OLG Frankfurt zur Störerhaftung von Anschlußinhabern in Bezug auf Urheberrechtsverletzungen von Familienangehörigen
Das OLG Frankfurt hat mit Beschluß vom 20.12.2007 – 11 W 58/07 – entschieden, daß den Inhaber eines Telefonanschlusses grds. keine Störerhaftung für Urheberrechtsverletzungen durch Familienangehörige trifft. Begründet wird dies mit der Rechtsprechung des BGH zur Haftung des mittelbaren Störers, der nur dann haftet, wenn er in Bezug auf Rechtsverletzungen Dritter selbst Prüfungspflichten verletzt hat.

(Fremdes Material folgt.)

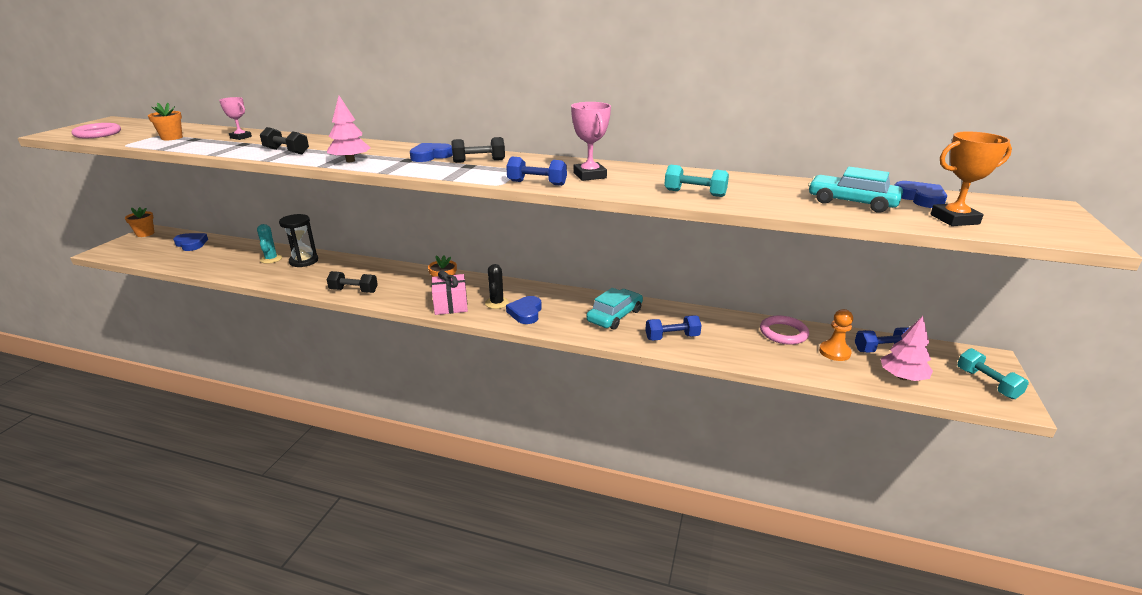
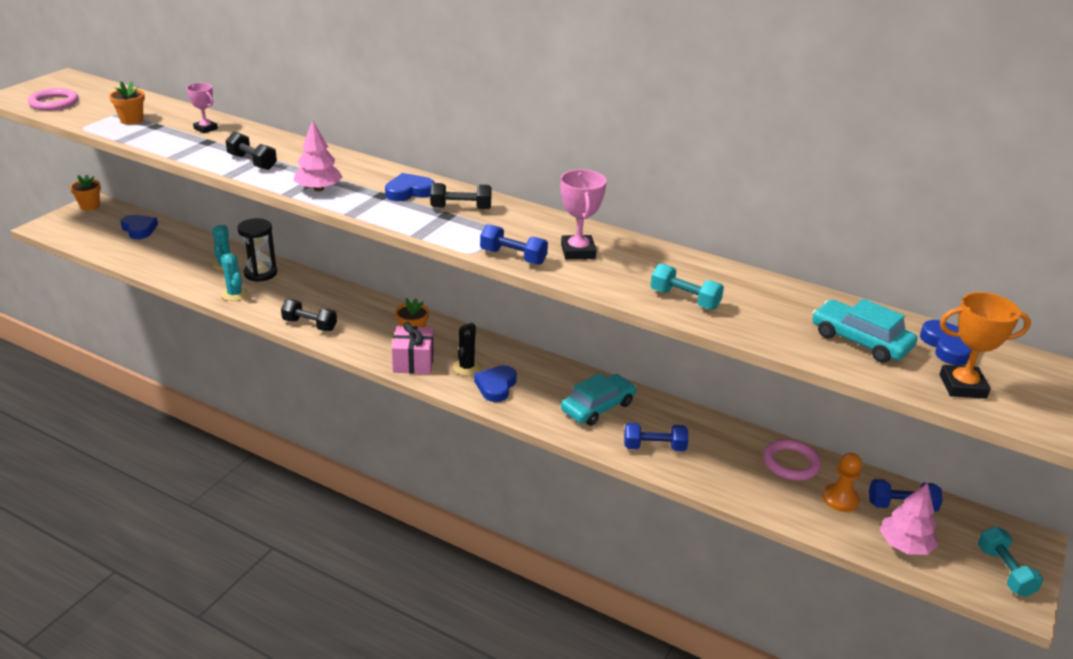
camera: 10 degrees right, 5 degrees up
(283, 278) = (235, 294): none -> turquoise cactus

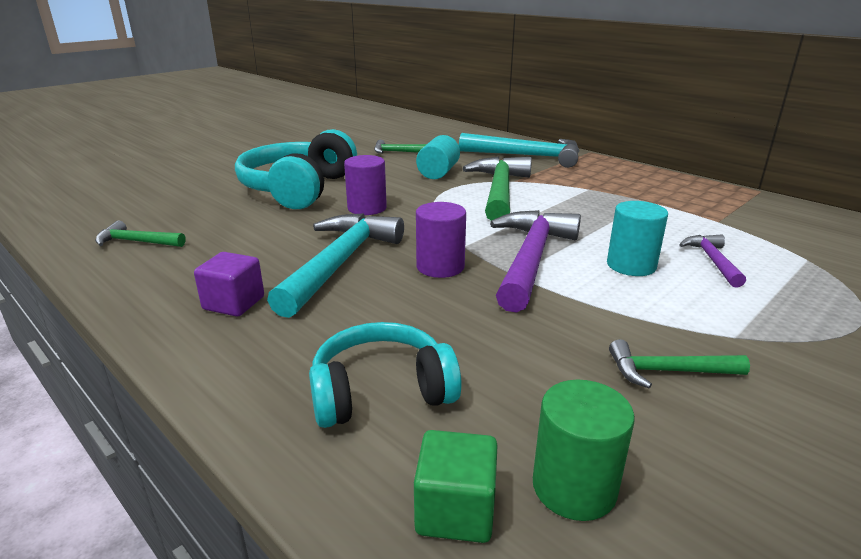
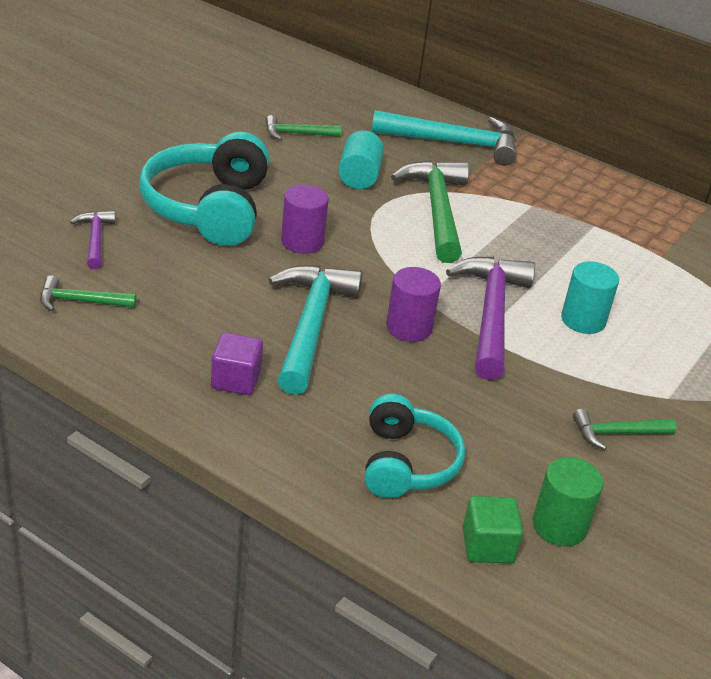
camera: 15 degrees left, 10 degrees up
(381, 392) = (406, 463): turquoise headphones -> turquoise headphones turned 120 degrees clockwise
(713, 261) = (655, 312): purple hammer -> purple hammer (95, 239)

Solche Prüfungspflichten würden den Anschlußinhaber aber nur dann treffen, wenn er tatsächliche Anhaltspunkte dafür hat, daß andere Nutzer seinen Anschluß für Rechtsverletzungen mißbrauchen könnten. Eine generelle Pflicht zur Instruktion anderer Familienmitglieder dahingehend, Urheberrechtsverletzungen mittels Filesharing zu unterlassen, besteht nicht.
Leider sehen dies nicht alle deutschen Gerichte so (z.B. OLG Düsseldorf, Beschl. v. 27.12.2007). Da sich der Verletzte das Gericht aussuchen kann, kehrt damit erst dann Rechtssicherheit ein, wenn sich der BGH mit diesen Fällen befaßt hat.